Another good example of Microsoft's refinement is the array of patch scanning, administration, and distribution tools Microsoft offers, including Windows Update, Microsoft Update, WSUS, and Systems Management Server 2003. The company has made a genuine effort to get the word out about patching. For this, Microsoft should be lauded.
Perhaps Wipro takes the lauding a bit too far, as it remarks that the number of Windows vulnerabilities in 2004 appears to have decreased as a result of Microsoft's Trustworthy Computing Initiative. "Evidence points to significantly fewer vulnerabilities on Windows systems in 2004," the report states.

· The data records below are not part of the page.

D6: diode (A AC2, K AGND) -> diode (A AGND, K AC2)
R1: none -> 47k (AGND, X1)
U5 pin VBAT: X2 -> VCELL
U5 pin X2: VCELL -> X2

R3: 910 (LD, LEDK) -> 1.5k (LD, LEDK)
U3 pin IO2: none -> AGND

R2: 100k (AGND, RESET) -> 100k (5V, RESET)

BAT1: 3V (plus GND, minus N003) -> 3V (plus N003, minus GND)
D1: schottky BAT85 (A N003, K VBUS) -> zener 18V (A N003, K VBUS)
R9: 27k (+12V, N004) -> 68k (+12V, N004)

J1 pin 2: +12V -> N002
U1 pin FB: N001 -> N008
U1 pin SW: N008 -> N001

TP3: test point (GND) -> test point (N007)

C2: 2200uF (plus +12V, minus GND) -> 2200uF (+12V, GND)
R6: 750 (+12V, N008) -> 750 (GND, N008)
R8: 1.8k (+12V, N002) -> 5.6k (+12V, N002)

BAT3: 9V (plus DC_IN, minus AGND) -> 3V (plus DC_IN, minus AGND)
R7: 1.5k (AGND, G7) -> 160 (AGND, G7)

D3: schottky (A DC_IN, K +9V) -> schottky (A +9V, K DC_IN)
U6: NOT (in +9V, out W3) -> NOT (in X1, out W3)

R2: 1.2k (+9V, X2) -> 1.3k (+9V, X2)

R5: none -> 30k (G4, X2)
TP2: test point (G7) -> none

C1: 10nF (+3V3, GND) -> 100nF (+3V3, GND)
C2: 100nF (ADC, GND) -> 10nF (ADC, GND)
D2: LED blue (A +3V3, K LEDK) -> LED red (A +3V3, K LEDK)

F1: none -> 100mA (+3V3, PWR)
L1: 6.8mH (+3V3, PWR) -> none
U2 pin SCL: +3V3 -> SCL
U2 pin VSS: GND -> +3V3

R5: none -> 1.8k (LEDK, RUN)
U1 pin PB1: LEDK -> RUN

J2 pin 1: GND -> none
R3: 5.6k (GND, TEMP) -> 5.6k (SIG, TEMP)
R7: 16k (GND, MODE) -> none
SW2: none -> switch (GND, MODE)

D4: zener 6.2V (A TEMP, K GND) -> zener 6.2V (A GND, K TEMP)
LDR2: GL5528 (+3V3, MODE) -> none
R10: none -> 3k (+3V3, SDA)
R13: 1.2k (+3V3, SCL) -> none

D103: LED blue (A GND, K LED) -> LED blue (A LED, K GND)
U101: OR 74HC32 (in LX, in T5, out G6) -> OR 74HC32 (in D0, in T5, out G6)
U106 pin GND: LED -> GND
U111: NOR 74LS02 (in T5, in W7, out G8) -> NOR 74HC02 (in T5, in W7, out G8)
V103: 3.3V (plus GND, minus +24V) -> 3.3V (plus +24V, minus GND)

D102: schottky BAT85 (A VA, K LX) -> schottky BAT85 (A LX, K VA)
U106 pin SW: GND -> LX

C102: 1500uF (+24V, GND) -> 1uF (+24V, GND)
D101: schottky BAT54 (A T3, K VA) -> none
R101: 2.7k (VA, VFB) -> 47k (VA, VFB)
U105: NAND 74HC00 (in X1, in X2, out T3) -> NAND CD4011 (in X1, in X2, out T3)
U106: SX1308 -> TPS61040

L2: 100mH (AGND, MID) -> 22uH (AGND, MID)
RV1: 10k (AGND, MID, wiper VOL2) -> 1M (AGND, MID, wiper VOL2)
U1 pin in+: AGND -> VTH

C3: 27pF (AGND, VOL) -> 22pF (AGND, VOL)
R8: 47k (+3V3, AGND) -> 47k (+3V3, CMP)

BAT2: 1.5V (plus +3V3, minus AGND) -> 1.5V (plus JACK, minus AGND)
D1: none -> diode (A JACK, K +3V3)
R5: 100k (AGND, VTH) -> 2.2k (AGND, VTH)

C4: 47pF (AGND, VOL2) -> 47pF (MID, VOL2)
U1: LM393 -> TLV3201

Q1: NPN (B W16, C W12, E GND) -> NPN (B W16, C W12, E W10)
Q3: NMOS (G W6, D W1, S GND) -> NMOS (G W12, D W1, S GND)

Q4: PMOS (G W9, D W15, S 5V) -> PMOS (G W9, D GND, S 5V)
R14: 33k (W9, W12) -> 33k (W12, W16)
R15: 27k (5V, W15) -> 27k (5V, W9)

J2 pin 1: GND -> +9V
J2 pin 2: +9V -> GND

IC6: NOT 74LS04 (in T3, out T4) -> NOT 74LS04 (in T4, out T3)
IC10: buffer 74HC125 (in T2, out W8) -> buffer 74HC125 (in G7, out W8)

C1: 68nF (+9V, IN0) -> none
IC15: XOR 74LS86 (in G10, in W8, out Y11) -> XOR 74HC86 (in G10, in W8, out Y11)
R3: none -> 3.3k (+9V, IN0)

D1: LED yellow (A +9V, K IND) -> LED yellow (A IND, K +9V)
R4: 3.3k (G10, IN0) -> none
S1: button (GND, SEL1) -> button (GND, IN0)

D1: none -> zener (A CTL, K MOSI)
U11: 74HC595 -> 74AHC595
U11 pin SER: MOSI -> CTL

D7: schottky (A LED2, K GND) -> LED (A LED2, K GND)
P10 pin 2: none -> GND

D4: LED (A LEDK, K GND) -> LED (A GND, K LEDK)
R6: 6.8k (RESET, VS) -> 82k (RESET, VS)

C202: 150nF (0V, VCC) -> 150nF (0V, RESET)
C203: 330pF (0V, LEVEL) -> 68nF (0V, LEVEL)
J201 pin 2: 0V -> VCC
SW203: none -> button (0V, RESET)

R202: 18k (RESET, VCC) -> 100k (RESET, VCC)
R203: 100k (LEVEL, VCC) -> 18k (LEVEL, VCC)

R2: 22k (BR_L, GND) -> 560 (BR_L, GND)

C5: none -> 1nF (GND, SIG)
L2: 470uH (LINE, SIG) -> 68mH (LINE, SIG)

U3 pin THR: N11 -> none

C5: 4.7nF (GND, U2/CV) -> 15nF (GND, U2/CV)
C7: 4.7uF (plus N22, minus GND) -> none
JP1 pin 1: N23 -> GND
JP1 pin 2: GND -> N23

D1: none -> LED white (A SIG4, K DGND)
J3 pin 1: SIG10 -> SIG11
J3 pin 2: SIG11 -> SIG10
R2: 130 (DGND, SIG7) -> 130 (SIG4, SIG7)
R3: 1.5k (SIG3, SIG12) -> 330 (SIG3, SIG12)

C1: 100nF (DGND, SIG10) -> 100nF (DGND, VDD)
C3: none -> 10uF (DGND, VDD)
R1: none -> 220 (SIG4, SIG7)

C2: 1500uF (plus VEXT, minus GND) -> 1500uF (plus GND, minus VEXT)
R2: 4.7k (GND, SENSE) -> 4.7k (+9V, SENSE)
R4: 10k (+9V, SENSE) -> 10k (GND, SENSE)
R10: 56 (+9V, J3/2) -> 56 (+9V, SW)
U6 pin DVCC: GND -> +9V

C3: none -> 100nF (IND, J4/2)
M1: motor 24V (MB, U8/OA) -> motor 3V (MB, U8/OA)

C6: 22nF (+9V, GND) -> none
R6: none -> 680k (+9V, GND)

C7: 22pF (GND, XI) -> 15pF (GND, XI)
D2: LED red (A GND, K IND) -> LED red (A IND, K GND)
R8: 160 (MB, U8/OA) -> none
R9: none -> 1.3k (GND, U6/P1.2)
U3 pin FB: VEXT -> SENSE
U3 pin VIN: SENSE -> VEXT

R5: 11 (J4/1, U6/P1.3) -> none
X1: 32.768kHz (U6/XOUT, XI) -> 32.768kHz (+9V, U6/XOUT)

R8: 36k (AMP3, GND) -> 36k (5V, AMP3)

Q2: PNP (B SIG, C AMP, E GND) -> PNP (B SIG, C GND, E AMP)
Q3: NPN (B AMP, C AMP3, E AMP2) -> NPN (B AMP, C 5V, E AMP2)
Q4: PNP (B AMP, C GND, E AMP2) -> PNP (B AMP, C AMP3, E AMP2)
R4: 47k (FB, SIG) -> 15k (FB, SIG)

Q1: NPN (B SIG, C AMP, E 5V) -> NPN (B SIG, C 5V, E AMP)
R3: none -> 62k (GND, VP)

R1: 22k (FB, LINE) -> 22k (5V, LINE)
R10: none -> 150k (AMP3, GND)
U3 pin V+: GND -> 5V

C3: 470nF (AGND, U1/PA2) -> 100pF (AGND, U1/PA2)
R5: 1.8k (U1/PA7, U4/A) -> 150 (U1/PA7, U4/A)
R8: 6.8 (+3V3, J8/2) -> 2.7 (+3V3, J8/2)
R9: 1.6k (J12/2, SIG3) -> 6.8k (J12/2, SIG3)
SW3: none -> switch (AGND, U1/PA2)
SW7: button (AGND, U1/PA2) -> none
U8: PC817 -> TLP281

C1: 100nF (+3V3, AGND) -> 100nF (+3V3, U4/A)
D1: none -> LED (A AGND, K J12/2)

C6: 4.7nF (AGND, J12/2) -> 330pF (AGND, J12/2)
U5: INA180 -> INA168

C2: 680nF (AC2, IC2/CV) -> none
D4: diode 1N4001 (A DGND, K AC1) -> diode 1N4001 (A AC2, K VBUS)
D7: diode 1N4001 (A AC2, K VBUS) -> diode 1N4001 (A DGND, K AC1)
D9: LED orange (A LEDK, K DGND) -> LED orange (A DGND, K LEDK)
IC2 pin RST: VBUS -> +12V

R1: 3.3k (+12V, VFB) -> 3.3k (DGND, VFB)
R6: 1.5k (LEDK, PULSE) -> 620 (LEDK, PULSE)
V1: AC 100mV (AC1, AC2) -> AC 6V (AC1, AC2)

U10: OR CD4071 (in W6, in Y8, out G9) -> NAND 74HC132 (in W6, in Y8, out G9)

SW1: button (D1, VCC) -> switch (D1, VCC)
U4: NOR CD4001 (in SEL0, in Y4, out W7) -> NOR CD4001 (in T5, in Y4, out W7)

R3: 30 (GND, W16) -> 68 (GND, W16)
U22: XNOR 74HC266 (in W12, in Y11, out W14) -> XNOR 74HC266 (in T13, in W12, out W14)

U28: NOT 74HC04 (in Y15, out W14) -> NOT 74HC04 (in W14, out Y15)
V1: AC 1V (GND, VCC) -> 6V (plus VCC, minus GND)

While this may be true, through the first six months of 2005, Microsoft has issued 34 security bulletins to patch vulnerabilities (keeping in mind that sometimes a single patch will fix more than one security hole). That is exactly twice the number of security bulletins the company issued through the first six months of 2004, when it issued a total of 43 security bulletins for the year. A total of 51 bulletins were issued in 2003.
While Microsoft has made strides improving its patch management tools, it shouldn't lose site of the real goal, which is writing software that's secure in the first place.